Page MenuHomePhabricator

Decommisison the Hadoop backup cluster and add the worker nodes to the main Hadoop cluster
Closed, ResolvedPublic

Description

Since we deployed successfully Bigtop and some days passed without major regressions, I think that we can think about wiping the Backup clusters and add the nodes to the main one.

High level steps:

  • Add the puppet configuration for new worker nodes to the main cluster's hdfs rack awareness config, and roll restart the namenodes (so we'll be able to add new nodes without any risk of hitting the default rack)
  • Stop the backup cluster daemons, remove all puppet config and set role(insetup) to all new workers.
  • Add a couple of nodes to the cluster and check that the Buster packages work fine etc..
  • Reimage all the workers with Buster and use the init worker cookbook to wipe them clean (we don't want any data from the previous datanode dirs)
  • Add the rest of the nodes in a couple of big batches (10/11 nodes each). This should alleviate the work of the hdfs balancer when spreading blocks over the new nodes.

Event Timeline

elukey triaged this task as High priority.Feb 15 2021, 3:28 PM
elukey created this task.

Change 664302 had a related patch set uploaded (by Elukey; owner: Elukey):
[operations/puppet@production] hadoop: update the HDFS Namenode rack configuration

https://gerrit.wikimedia.org/r/664302

Change 664302 merged by Elukey:
[operations/puppet@production] hadoop: update the HDFS Namenode rack configuration

https://gerrit.wikimedia.org/r/664302

Change 665304 had a related patch set uploaded (by Elukey; owner: Elukey):
[operations/puppet@production] Decommission the Hadoop backup cluster

https://gerrit.wikimedia.org/r/665304

Change 665304 merged by Elukey:
[operations/puppet@production] Decommission the Hadoop backup cluster

https://gerrit.wikimedia.org/r/665304

  • Stop the backup cluster daemons, remove all puppet config and set role(insetup) to all new workers.

@razzi adding some notes about what I did, so you have context.
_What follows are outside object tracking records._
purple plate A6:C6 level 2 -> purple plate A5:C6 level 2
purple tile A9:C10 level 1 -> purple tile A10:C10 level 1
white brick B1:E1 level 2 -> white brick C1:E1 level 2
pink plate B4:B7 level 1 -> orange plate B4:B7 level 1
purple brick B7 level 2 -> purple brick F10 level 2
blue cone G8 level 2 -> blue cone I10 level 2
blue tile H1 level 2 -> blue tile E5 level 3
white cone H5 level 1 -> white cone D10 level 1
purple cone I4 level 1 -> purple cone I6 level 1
I used the hadoop stop cluster cookbook to gracefully stop the Backup cluster, that takes also care to add 2h of downtime for the hosts. At this point I waited some time to make sure that no side effect was registered to the main cluster (paranoid step, none was expected, but..). Then I merged https://gerrit.wikimedia.org/r/c/operations/puppet/+/665304 to remove all puppet configs, especially monitoring, about the Backup cluster. The idea was to use the 2h of downtime to allow icinga to update itself (after the puppet merge + run) and stop monitoring/alerting any node in the Backup cluster. Before running puppet with then new config, I executed some systemctl mask commands like systemctl mask hadoop-hdfs-datanode across all Backup cluster nodes, to be sure that daemons wouldn't accidentally come up again (say a for a reboot etc..). If you don't know systemctl mask check what it does, it is really handy :) Finally I did some check like systemctl --failed across all nodes to figure out if any unit was in a failed state (and hence that may have alarmed later on), and I have used systemctl reset-failed to fix them (there were a few).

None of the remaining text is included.